In State v. Mellett, this court held that Minn. Stat. § 169A.20, subd. 2, did not violate a defendant’s right against self-incrimination, right to privacy, or Fourth Amendment rights.  642 N.W.2d 779, 784-85 (Minn. App. 2002), review denied (Minn. Jul. 16, 2002).  The Mellett court observed that the legislature has a “compelling state interest in protecting state residents from drunk drivers, and an important part of the implementation of that interest is the testing of those whom officers have probable cause to believe have been drinking and are driving while impaired . . . .”  Id. at 784.

Appellant nonetheless argues that Mellett did not address the precise issue he raises, i.e., that it is a violation of the Fourth Amendment to criminalize the refusal to submit to a chemical test, because it did not analyze consent as an exception to the Fourth Amendment prohibition against warrantless searches.  We disagree.  In Mellett, this court observed, “[a]t oral argument, appellant asserted that Schmerber supports her claim that criminalizing the refusal to submit to chemical testing violates the Fourth Amendment.”  Id. at 785.  Rejecting appellant’s argument that Schmerber provided the only constitutional remedy to enforce the driving-while-intoxicated statutes, the Mellett court noted that the legislature was free to enact other procedures.  The Mellett court concluded, “we defer to the legislature’s judgment and hold that the refusal statute does not violate appellant’s Fourth Amendment rights.”  Id. 

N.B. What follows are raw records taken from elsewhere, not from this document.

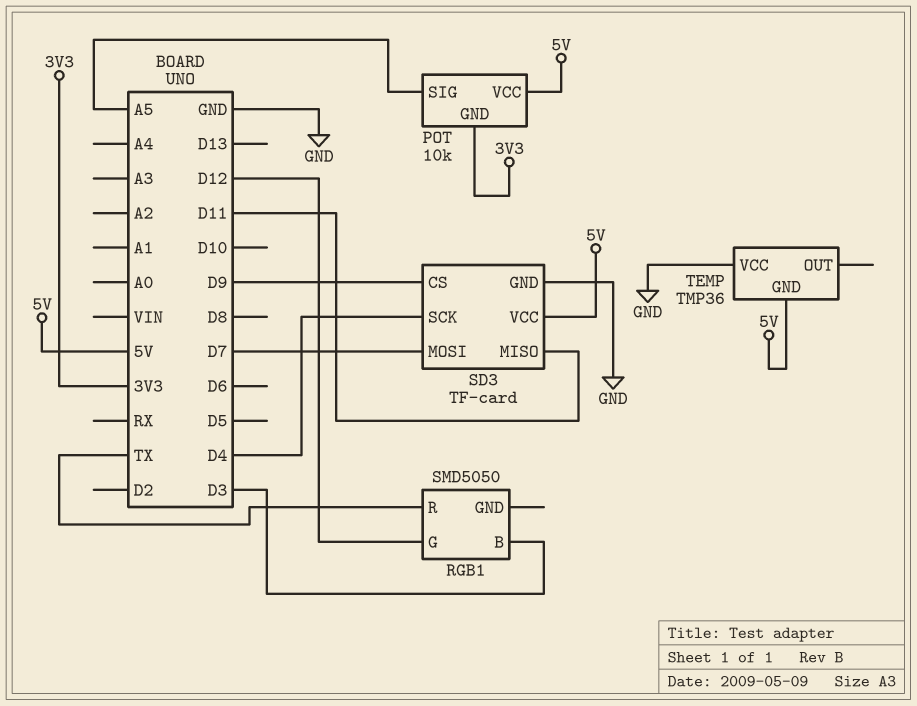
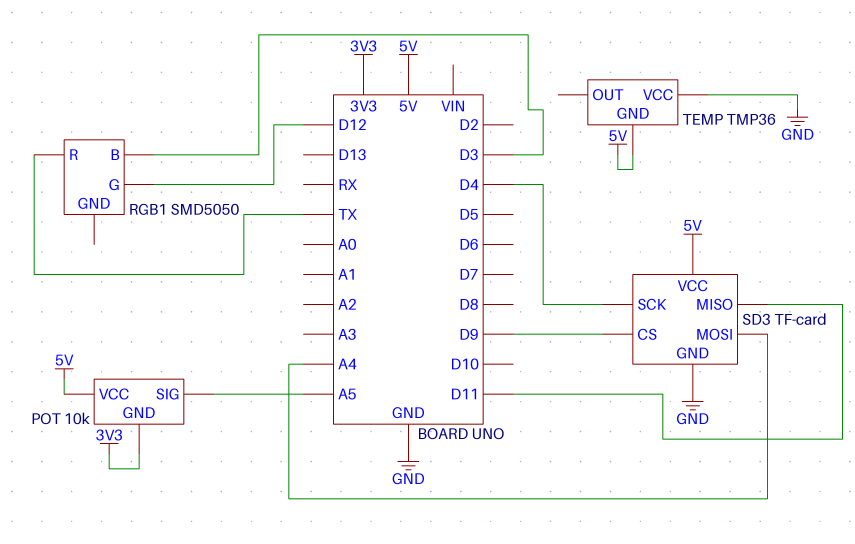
SD3 pin MOSI: D7 -> A4

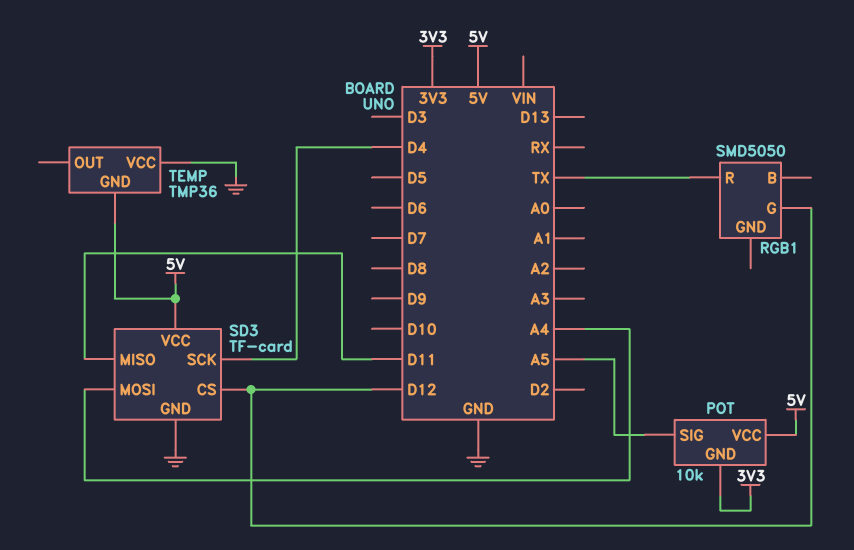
RGB1 pin B: D3 -> none
SD3 pin CS: D9 -> D12

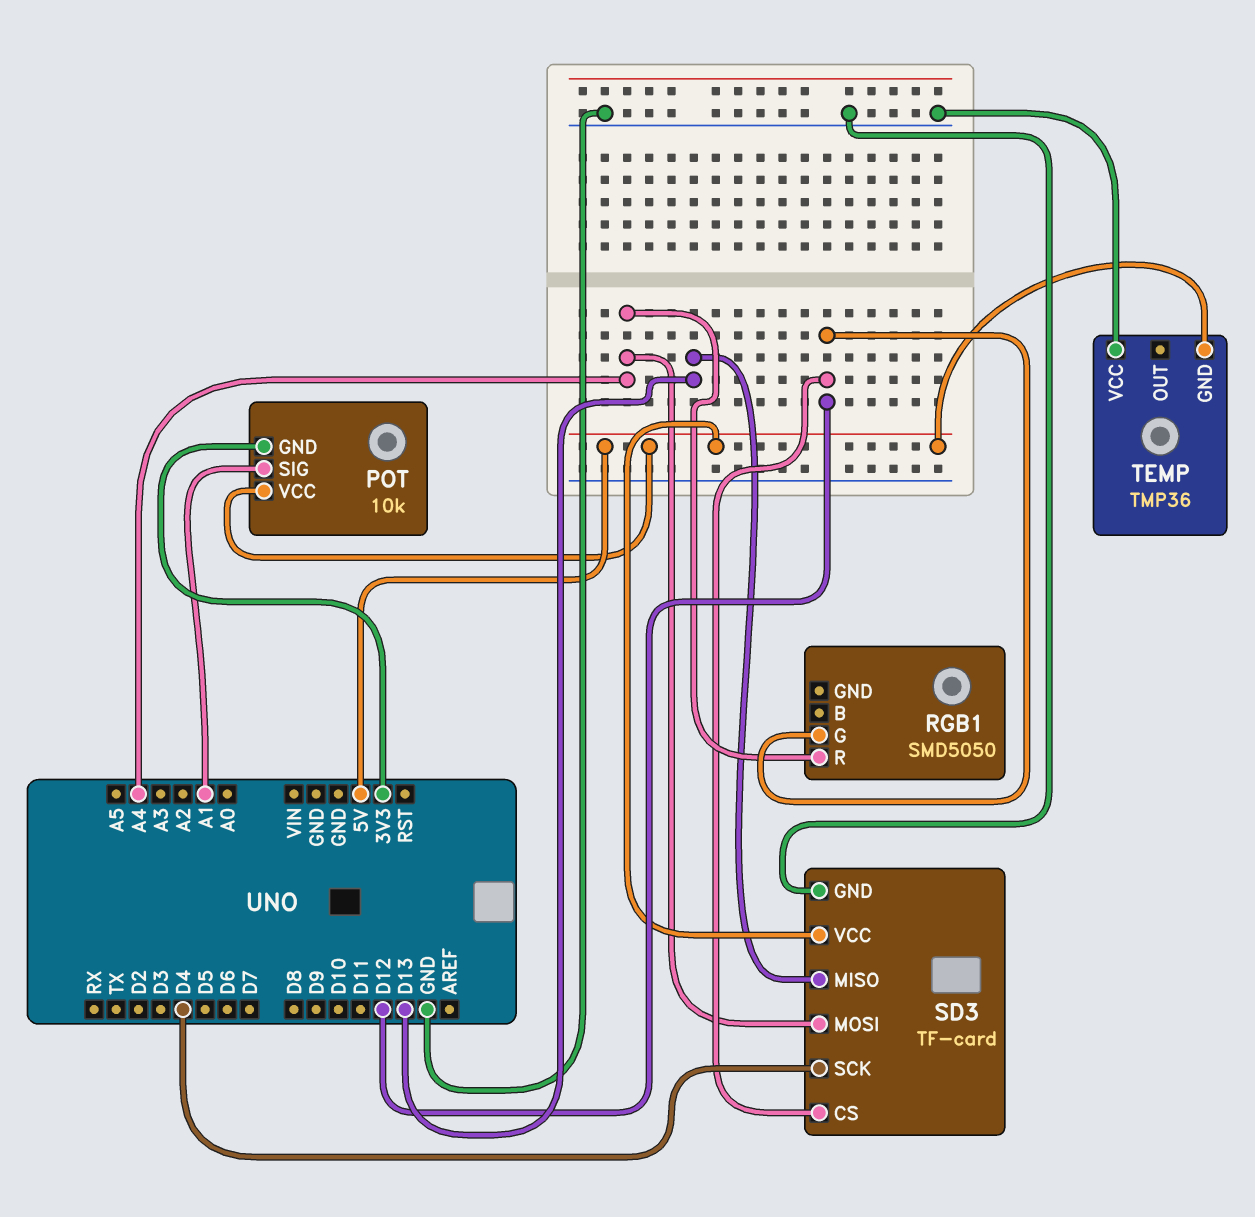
POT pin SIG: A5 -> A1
RGB1 pin R: TX -> A4
SD3 pin MISO: D11 -> D13

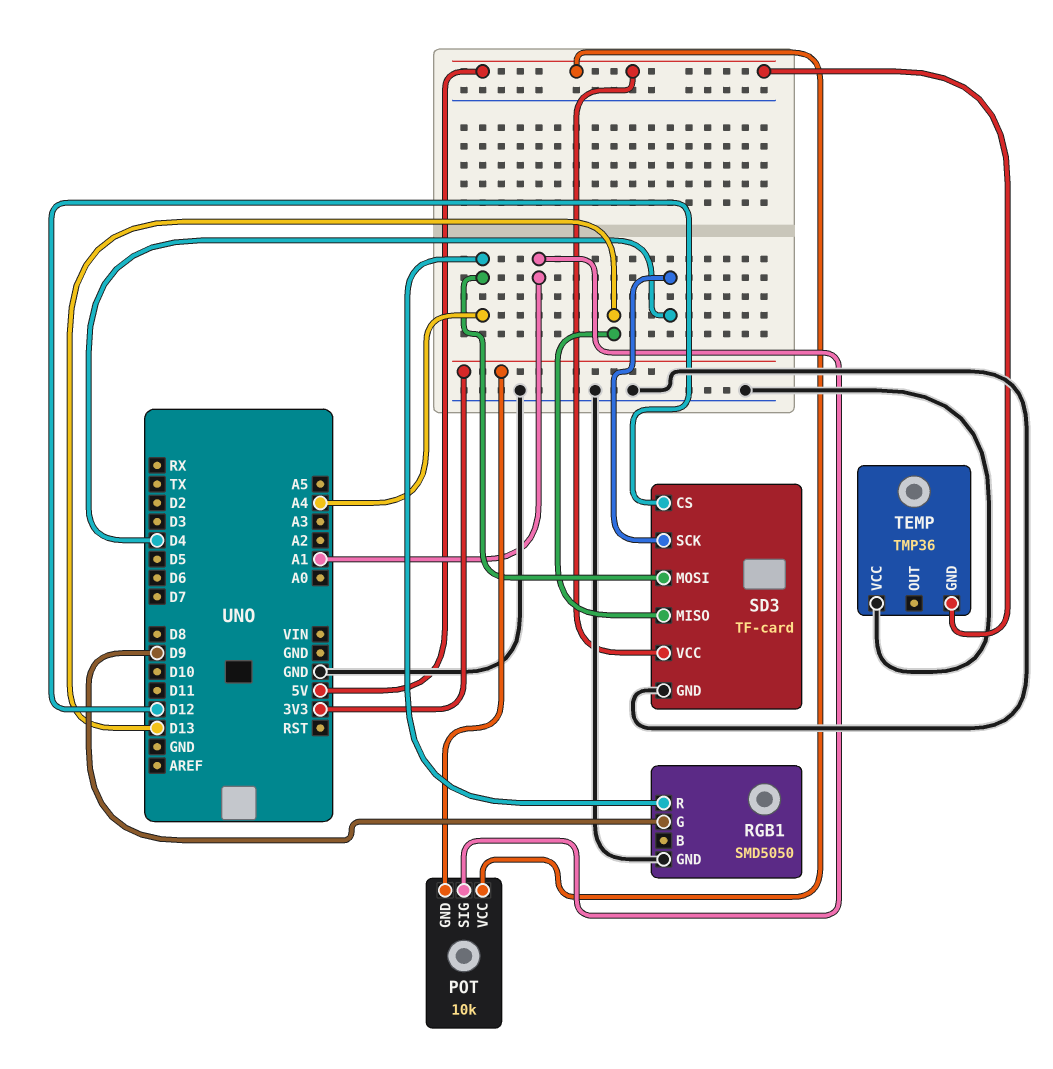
RGB1 pin G: D12 -> D9
RGB1 pin GND: none -> GND

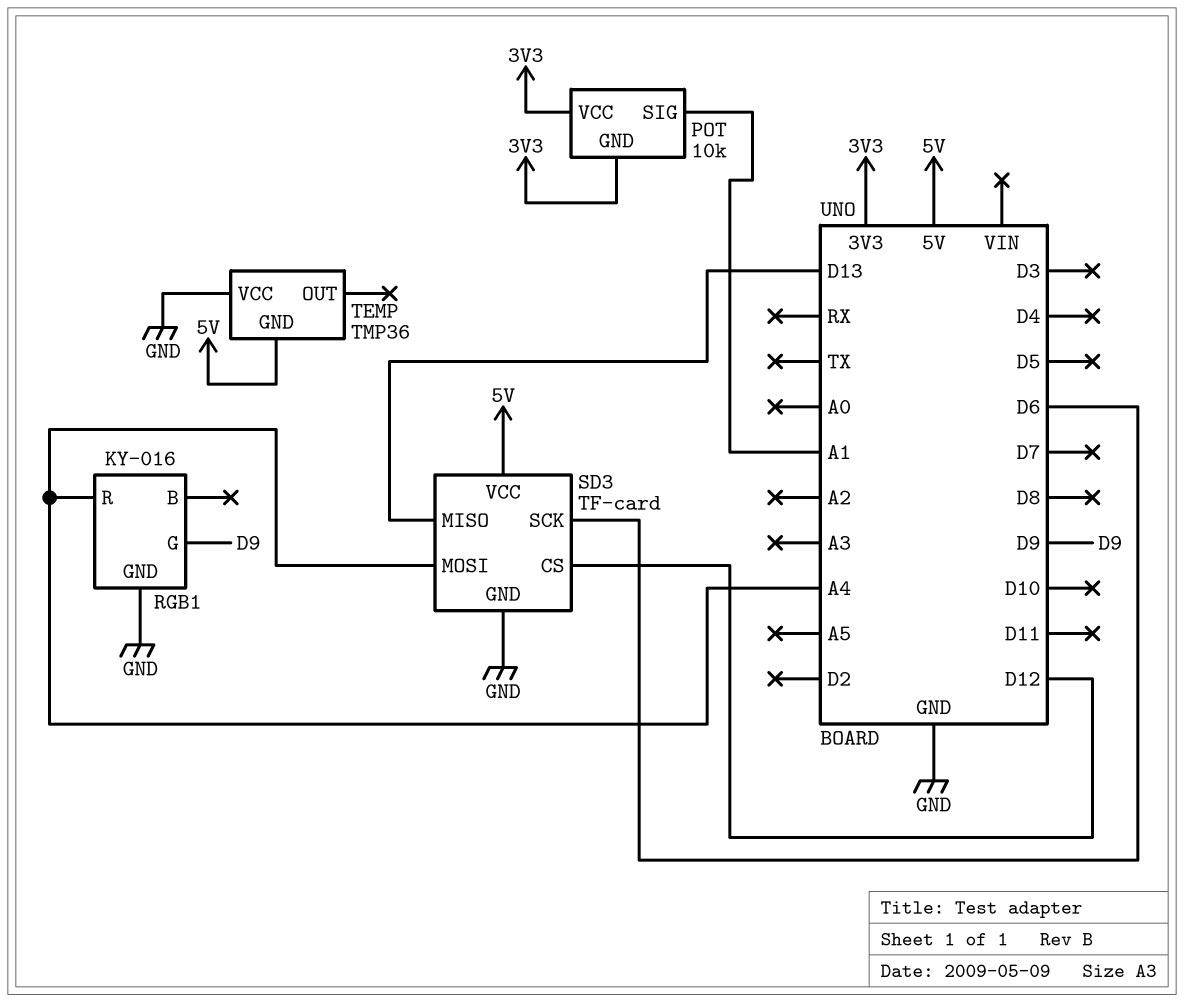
POT pin VCC: 5V -> 3V3
RGB1: SMD5050 -> KY-016
SD3 pin SCK: D4 -> D6

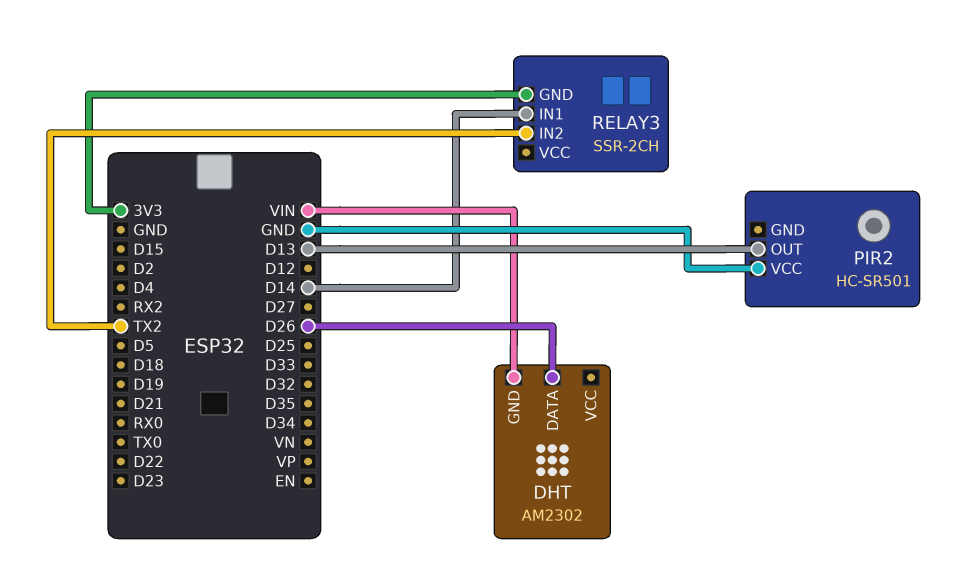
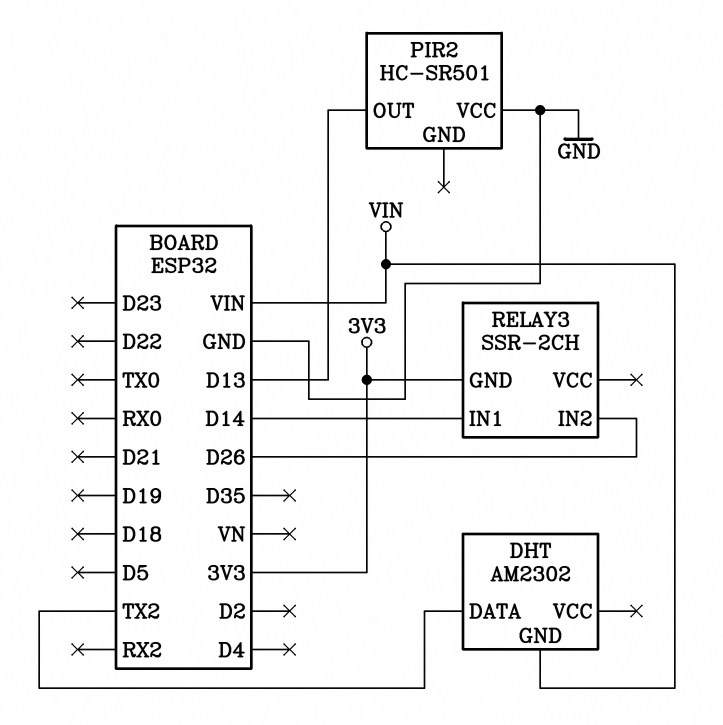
DHT pin DATA: D26 -> TX2
RELAY3 pin IN2: TX2 -> D26

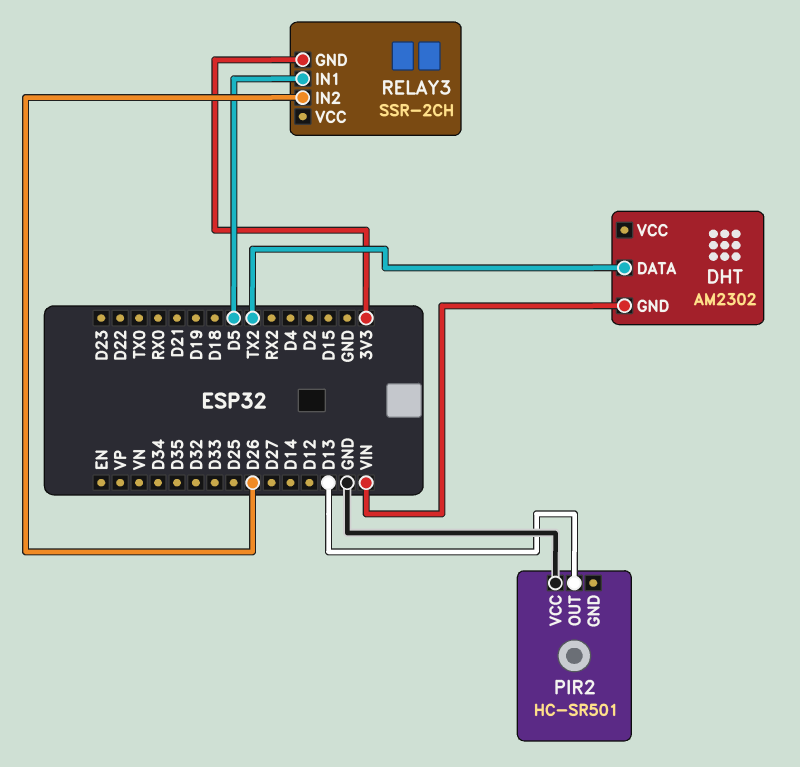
RELAY3 pin IN1: D14 -> D5

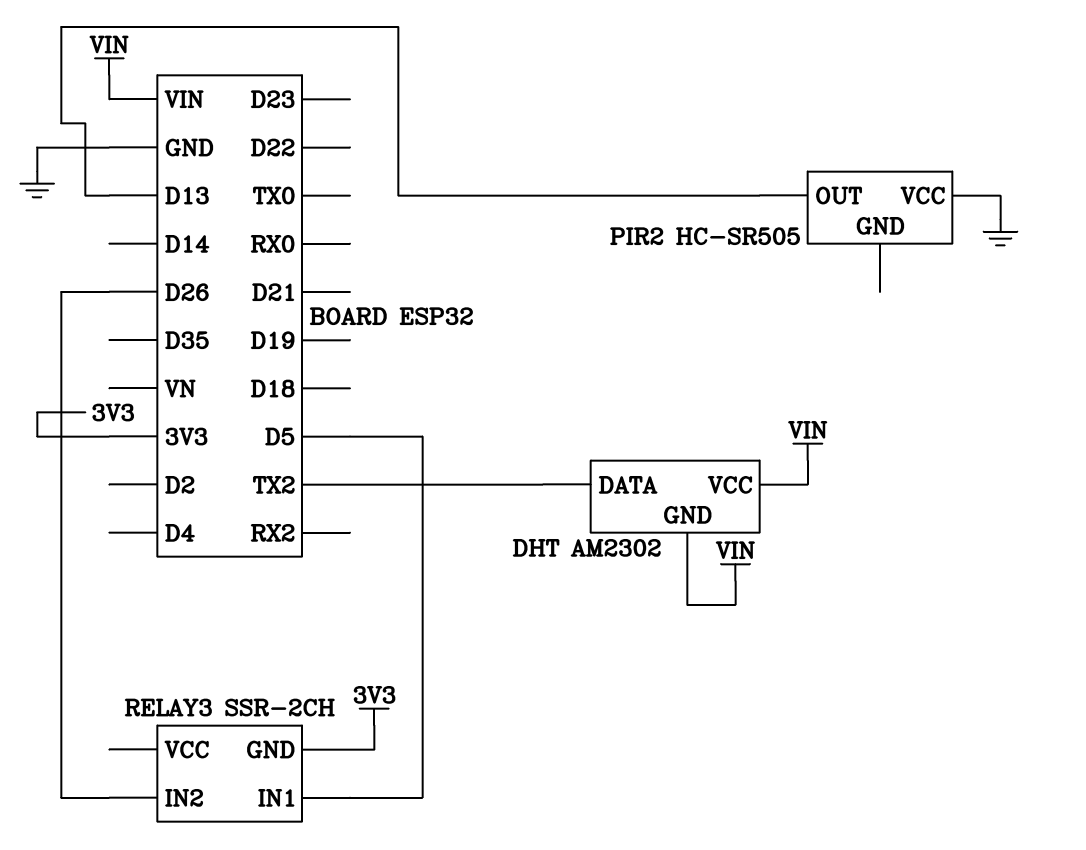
DHT pin VCC: none -> VIN
PIR2: HC-SR501 -> HC-SR505

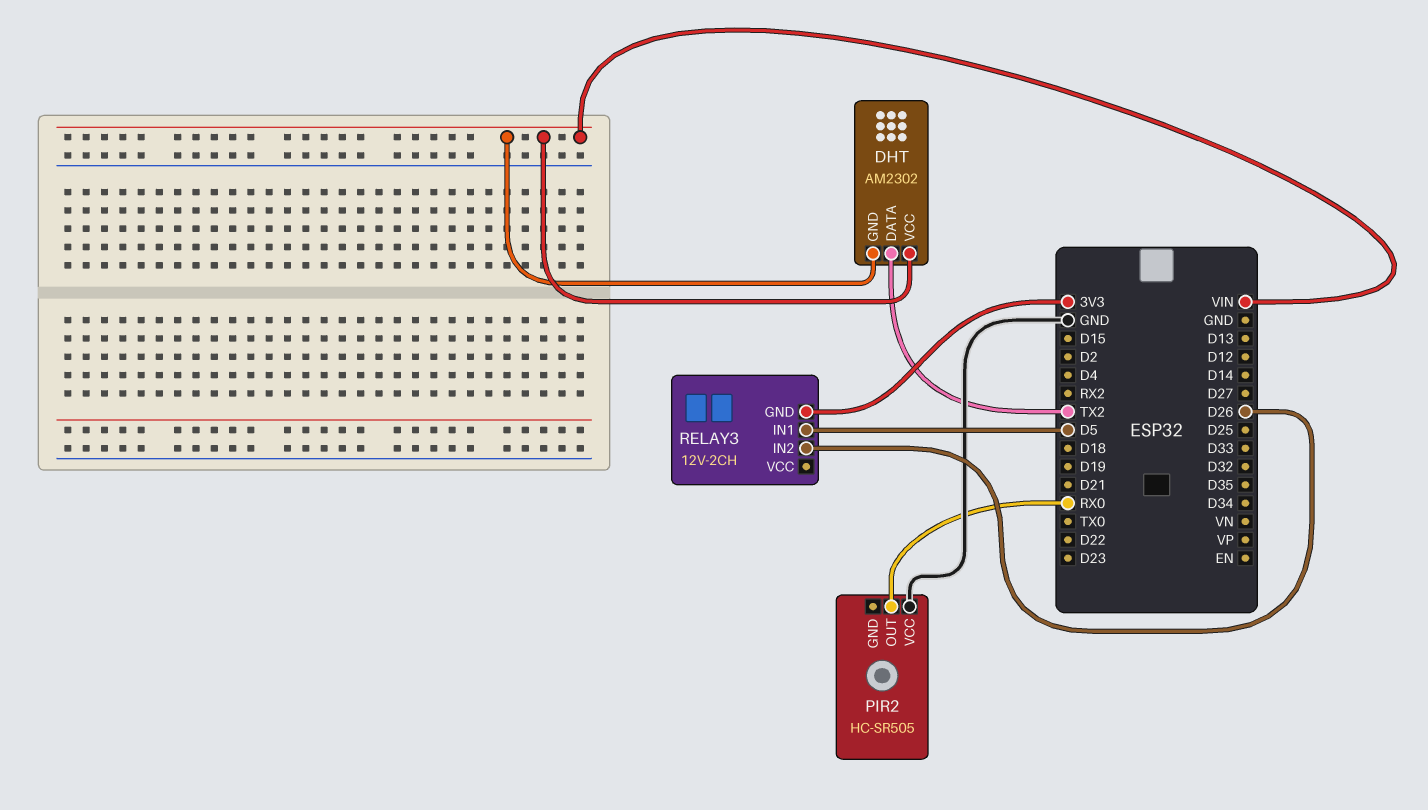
PIR2 pin OUT: D13 -> RX0
RELAY3: SSR-2CH -> 12V-2CH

We conclude that the holding of Mellett is dispositive of appellant’s contentions.  The state has a compelling interest in protecting its residents from drivers impaired by alcohol, and the statutory framework of implied consent set forth in Minn. Stat. § 169A.20, subd. 2, is a reasonable means to accomplish that objective.  Consequently, the statute is constitutional, and the lack of appellant’s verbal consent to the taking of the breath test did not violate his Fourth Amendment rights.